ANCHORAGE — Western Alaska communities were cleaning up Monday after a powerful weekend storm brought icy flooding, with residents bracing for more storms expected to bring coastal surges and freezing rain.
The village of Kotlik was among the worst hit. The storm, pushing ice chunks to shore, damaged the water and sewer distribution system. An outdoor basketball court was moved 500 yards by rushing waters, school principal David Harris said Monday. His own house is 12 feet above ground on stilts, so it was not damaged, but if he had walked downstairs to the ground, he would have been chest high in water.
“The swiftness of the flooding, which I witnessed firsthand, was absolutely stunning,” he said.
Because the sewage transfer equipment was down, the school was closed Monday, with plans to reopen it by Wednesday. But the school is offering shelter to village elders as well as people whose homes were damaged or moved. Because of the sewage problem, however, people are resorting to “honey buckets,” 5-gallon pails lined with garbage bags.
In Unalakleet, several homes were damaged by surging sea waters Saturday, but there was no significant damage, the city administrator said. A 200-yard section of pipe carrying untreated water to the treatment plant was washed away or was damaged, said the administrator, Scott Dickens.

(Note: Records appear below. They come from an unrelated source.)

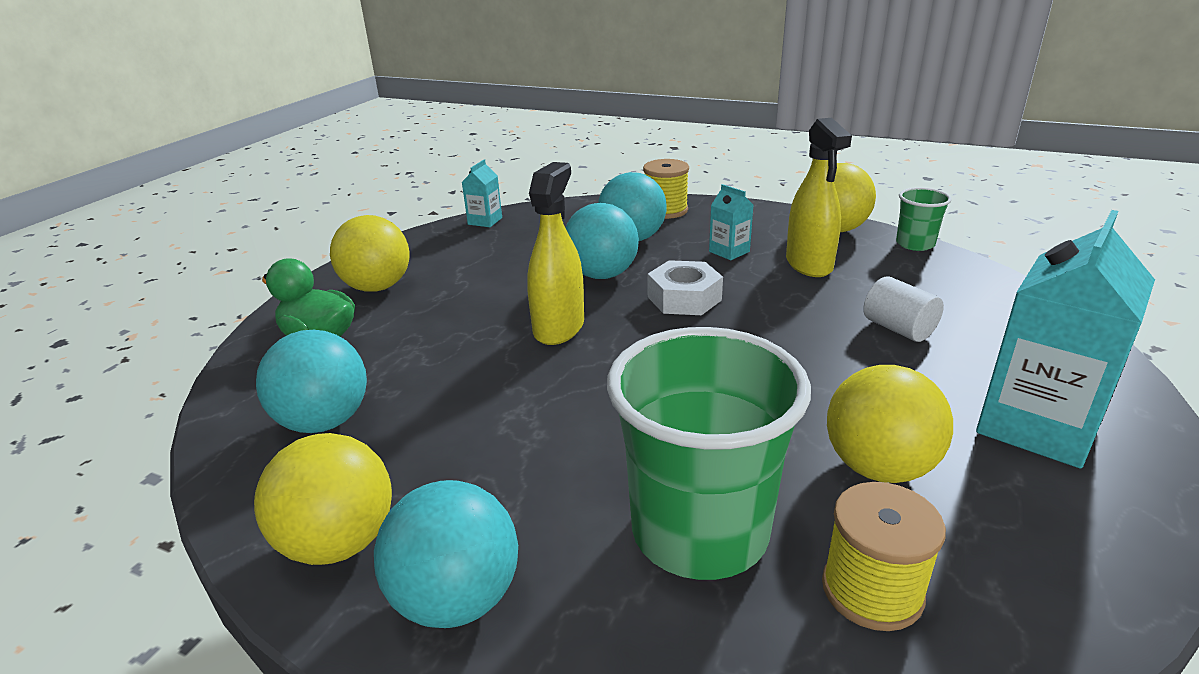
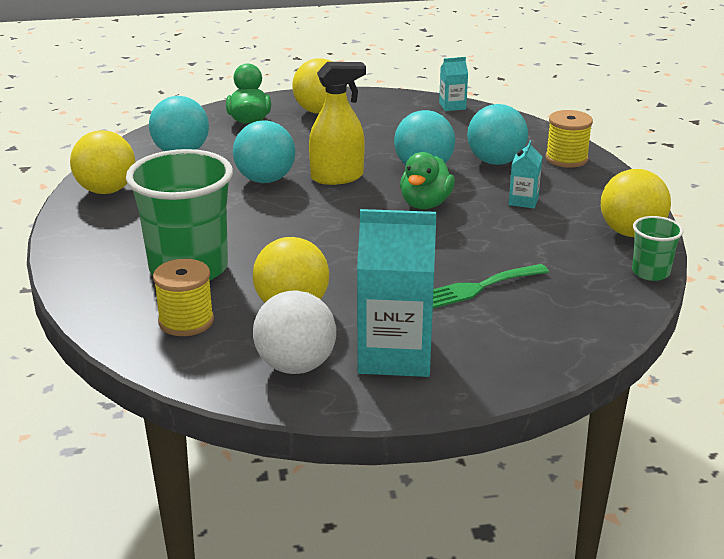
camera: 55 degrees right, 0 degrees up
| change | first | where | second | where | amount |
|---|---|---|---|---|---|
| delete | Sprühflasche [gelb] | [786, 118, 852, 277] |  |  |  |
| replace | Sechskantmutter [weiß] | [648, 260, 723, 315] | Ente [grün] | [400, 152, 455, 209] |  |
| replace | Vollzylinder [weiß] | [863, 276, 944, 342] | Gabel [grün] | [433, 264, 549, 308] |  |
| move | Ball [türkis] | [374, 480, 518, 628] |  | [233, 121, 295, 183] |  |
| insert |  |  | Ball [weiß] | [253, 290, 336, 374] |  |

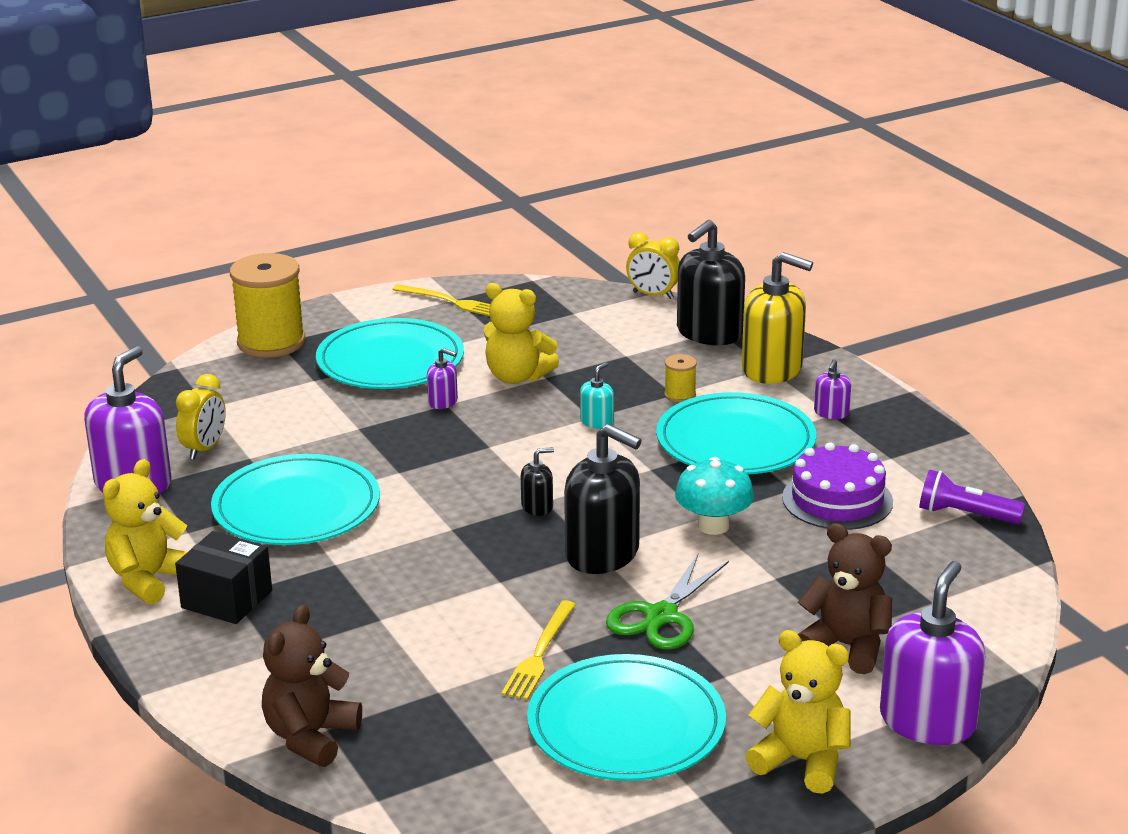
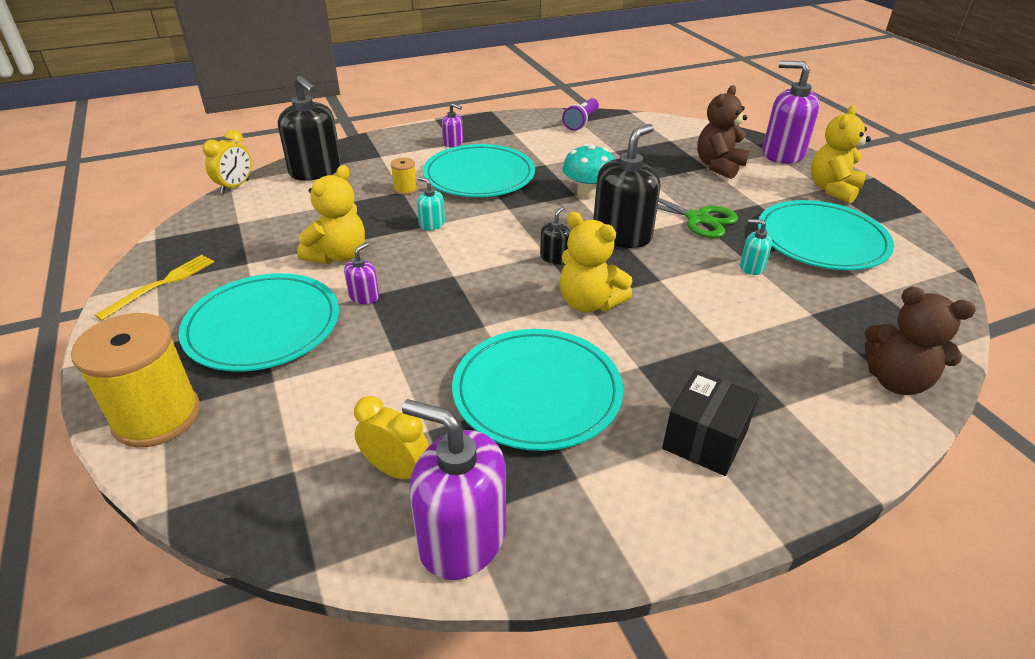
camera: 85 degrees left, 10 degrees up
| change | first | where | second | where | amount |
|---|---|---|---|---|---|
| delete | Seifenspender [gelb] | [742, 252, 813, 384] |  |  |  |
| delete | Kuchen [lila] | [782, 442, 893, 530] |  |  |  |
| rotate | Seifenspender [schwarz] | [521, 447, 554, 516] |  | [540, 206, 570, 264] | 45 degrees clockwise |
| move | Teddybär [gelb] | [103, 459, 187, 604] |  | [560, 212, 632, 313] |  |
| replace | Gabel [gelb] | [501, 600, 576, 700] | Seifenspender [türkis] | [740, 219, 772, 275] |  |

Crews completed installing a temporary hose early Monday and plan to build a replacement line with spare arctic pipe to go through winter, Dickens said.
“We have water flowing into town right now,” he said Monday afternoon.
To help Kotlik with its water problem, the Yukon Kuskokwim Health Corp. was planning to send a team to the village to help put in a water purification system, according to Jeremy Zidek, a spokesman for Alaska Division of Homeland Security and Emergency Management.
The National Weather Service said much of the severe weather had subsided by Monday, but another storm was approaching the area.
Freezing rain is expected in the region, with coastal surges in the 7-foot range expected by Wednesday. Meteorologist Chris Cox said the weekend storm brought surges estimated as high as 12 feet.
The weekend storm affected a wide area of the coast, but Zidek said no injuries were immediately reported. There also were no immediate requests to the state for help, he said.